FDA warns for use and ceases distribution of supplements containing DMBA (1, 3 -Dimethylbutylamine)
FDA has recently demanded that 14 companies in the natural products industry cease distribution of supplements that contain a substance known as DMBA (1, 3-Dimethylbutylamine). Earlier this month the agency warned five companies to stop selling dietary supplements containing a stimulant known as beta-methylphenylethylamine, or BMPEA.DMBA and BMPEA are similar to 1, 3 -dimethylamylamine, or DMAA, which has already been banned by the FDA. AS these substances hadn't been studied in humans and was an analogue of another controversial ingredient that FDA has declared cannot be marketed in supplements so FDA issued warning letters to 14 companies using DMBA.
FDA also said that the substance had not been marketed before Oct. 15, 1994 and therefore didn't qualify as a grandfathered ingredient under the 1994 Dietary Supplement Health and Education Act (DSHEA).
The products also fail to meet either of two requirements that would exempt DMBA from its status as an adulterant, according to the warning letters.

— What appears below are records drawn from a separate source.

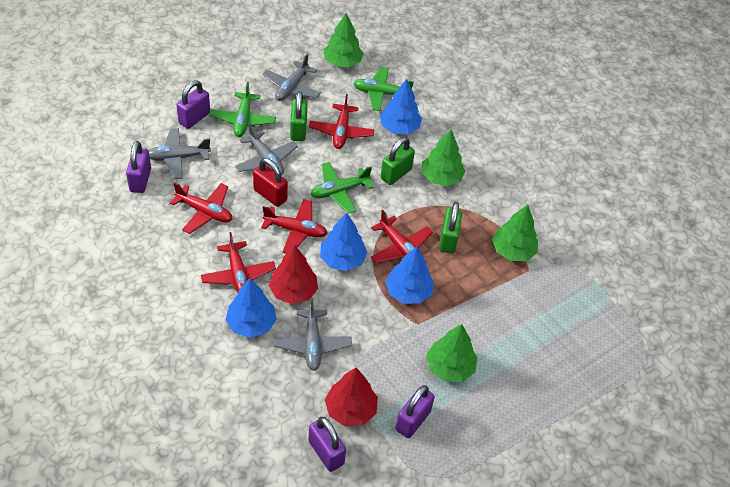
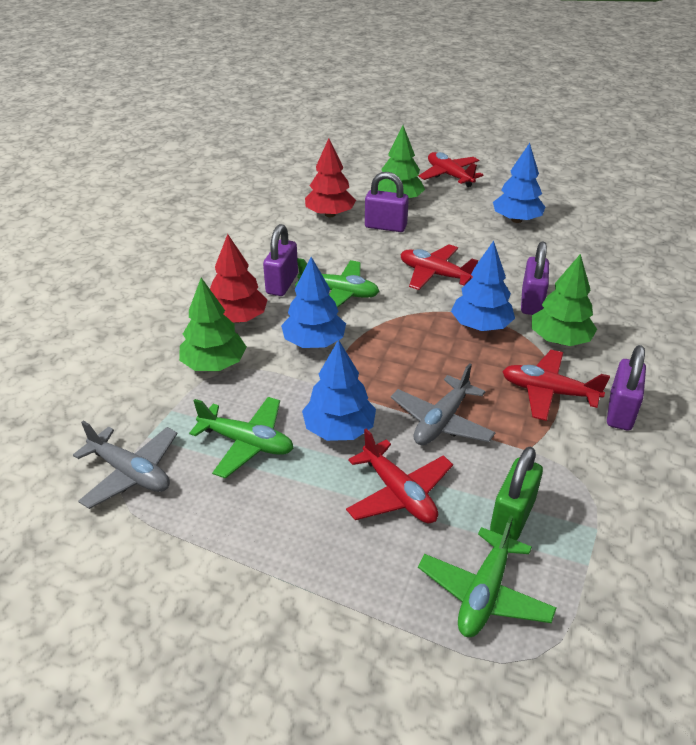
green padlock: 3 -> 1
green tree: 4 -> 3
grey plane: 4 -> 2
red padlock: 1 -> 0
red plane: 5 -> 4

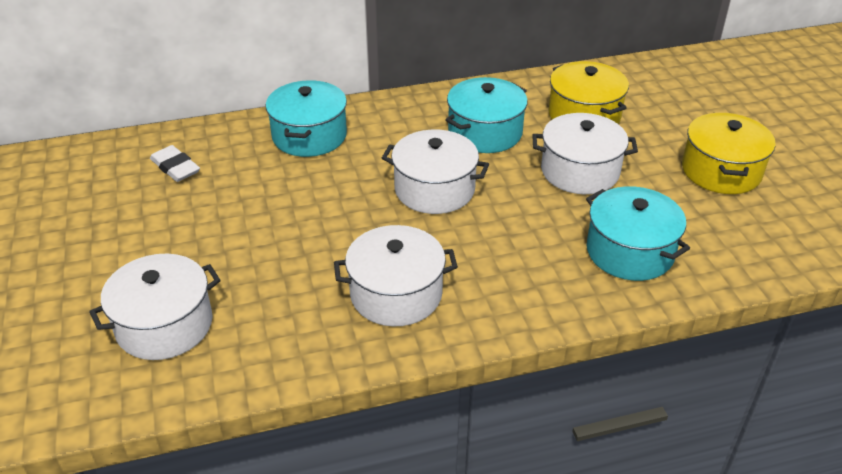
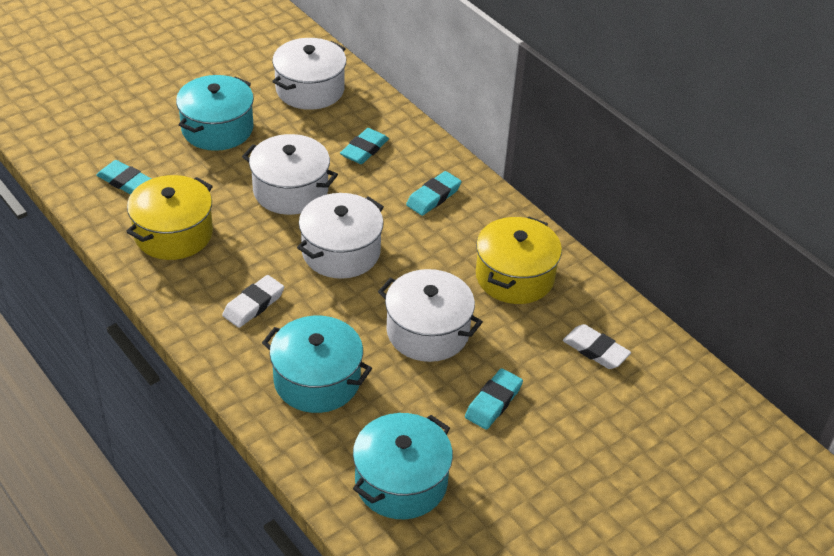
turquoise eraser: 0 -> 4
white eraser: 1 -> 2

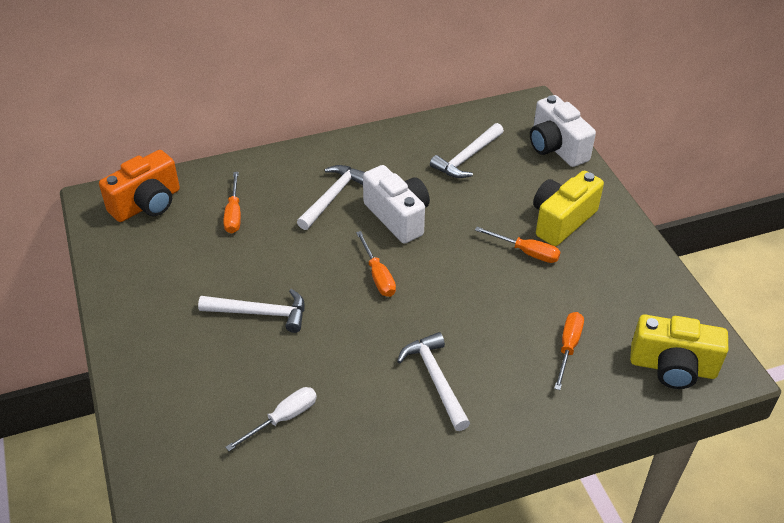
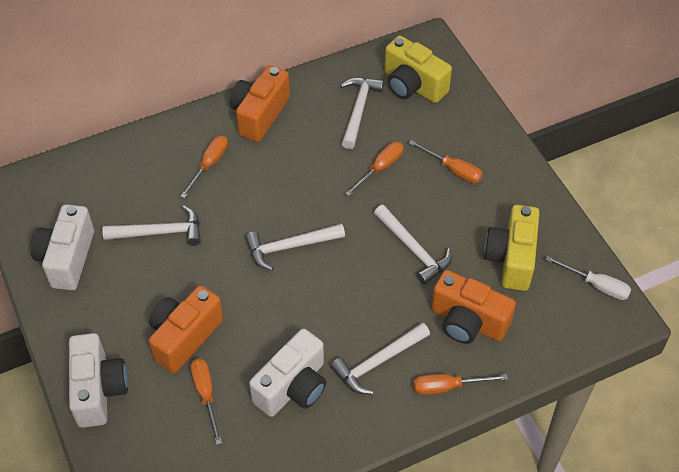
orange camera: 1 -> 3
orange screwdriver: 4 -> 5
white camera: 2 -> 3
white hammer: 4 -> 5

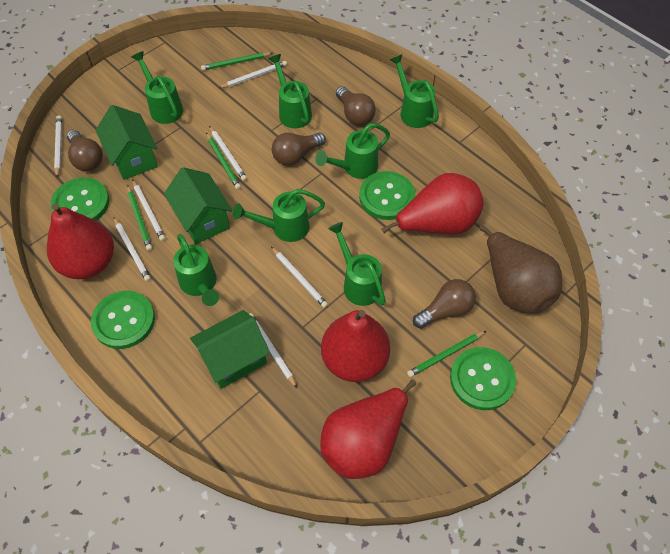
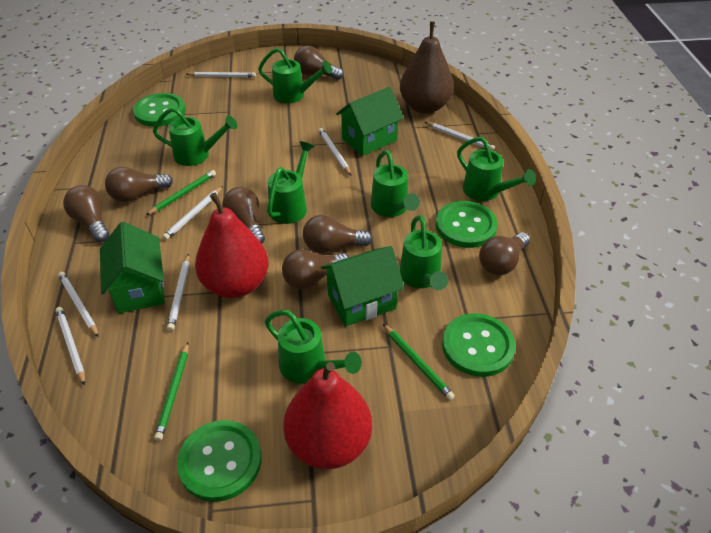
brown light bulb: 4 -> 7
green pencil: 4 -> 3
red pear: 4 -> 2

FDA said the substance wasn’t present in the food supply in a form that wasn't chemically altered; and the agency was not aware that it had received a new dietary ingredient (NDI) notification citing DMBA's history of use or other evidence of safety.
Warning letters were issued to the following companies: Vital Pharmaceuticals Inc.; Powder City LLC; Prime Nutrition; Beta Labs; Genomyx LLC; Lecheek Nutrition; Iron Forged Nutrition; Nutrex Research Inc. Blackstone Labs LL; Core Nutritionals LLC; RPM Nutrition LLC; Brand New Energy LLC; and DSEO LLC.
FDA warned it may take additional enforcement action without further notice if the “adulterated" products aren’t immediately taken off the market.
The FDA banned a stimulant known as ephedra in 2004. Since then, companies have tried to replace it with other stimulants purported to be natural.